Audran starred in 23 of husband Claude Chabrol’s films, many of which centred around murder and infidelity (including Le Boucher and Les Noces Rouges). She was previously married to fellow actor Jean-Louis Trintignant.
A later career highlight came in 1987’s Oscar-winning Danish film Babette’s Feast, in which she played, with pared-down elegance, the titular housekeeper. It is said to be the Pope’s favourite film.
2. 1968 and all that...
It remains unclear if President Macron will formally mark 50 years since the social unrest of May 1968 that almost toppled de Gaulle’s government. Macron had appeared keen back in October 2017 but has since played down any official line on that year’s events. Meanwhile, La Terrasse at Nanterre university, where it all kicked off, is the place to see a retrospective exhibition: 1968/2018 looks at the role of artists and their depiction of May 68 events, both then and ever since.
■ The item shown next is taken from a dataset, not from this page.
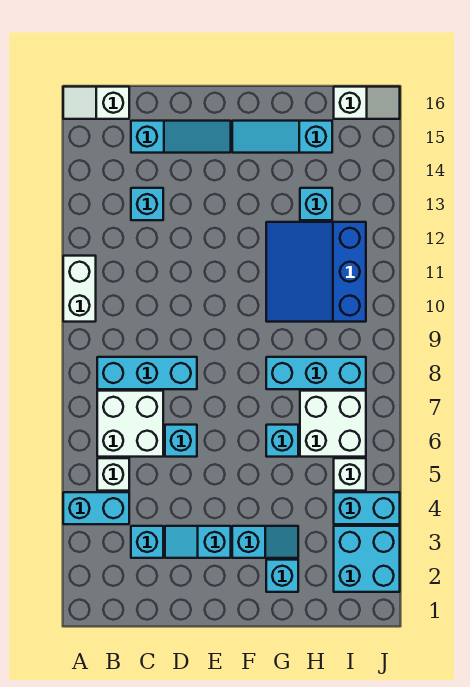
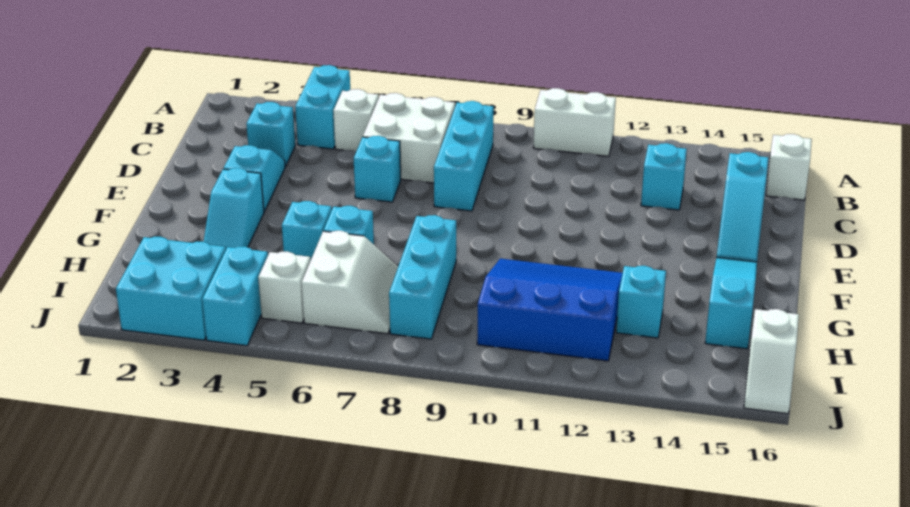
cyan brick G2 level 1 -> cyan brick G5 level 1
white brick H6:I7 level 1 -> white slope H6:I7 level 1 top 6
3. Unseen war photos to be shown
40 photographs censored in France during World War One are to go on display in Rochefort, Charente-Maritime. The images were held back from public viewing not only to preserve French military interests, but also because their
dissemination could call into question domestic stability and public support for the national wartime cause.
Some of them reveal military secrets or say too much about equipment or strategy, while others show injured soldiers and badly maintained frontline graves.
Banned images of the Great War, now showing at Historique de la Défense, 4, rue du Port, Rochefort until June 30;
4. Family matters
André Boudou, father of Laeticia Hallyday, has hit back at criticism of his family after it was revealed that deceased singer Johnny Hallyday’s two children, David and Laura,
had been disinherited in a will made under American law (this act is illegal in France).
“If he had not met us, Johnny would have died in ruins, he would not have had the end of career he knew, nor the national homage that France paid him,” Mr Boudou told Libération. “When Laeticia met him, Johnny was a depressive artist, full of drugs, with debts of €23million.”
5. Sun’s out, controversy’s about
Abdellatif Kechiche received criticism from his two lead actresses for his filming methods on 2013’s Palme d’Or winner, explicit lesbian drama Blue is the Warmest Colour (Léa Seydoux called the experience ‘horrible’).
The acclaimed director returns with a teen romance, Mektoub, My Love: Canto Uno, which has already got some critics complaining about the lingering shots of young female cast members’ bodies.
One of the actresses, however, defended the director. “It’s a film about desire, so we shouldn’t delude ourselves,” said Ophélie Bau (pictured above).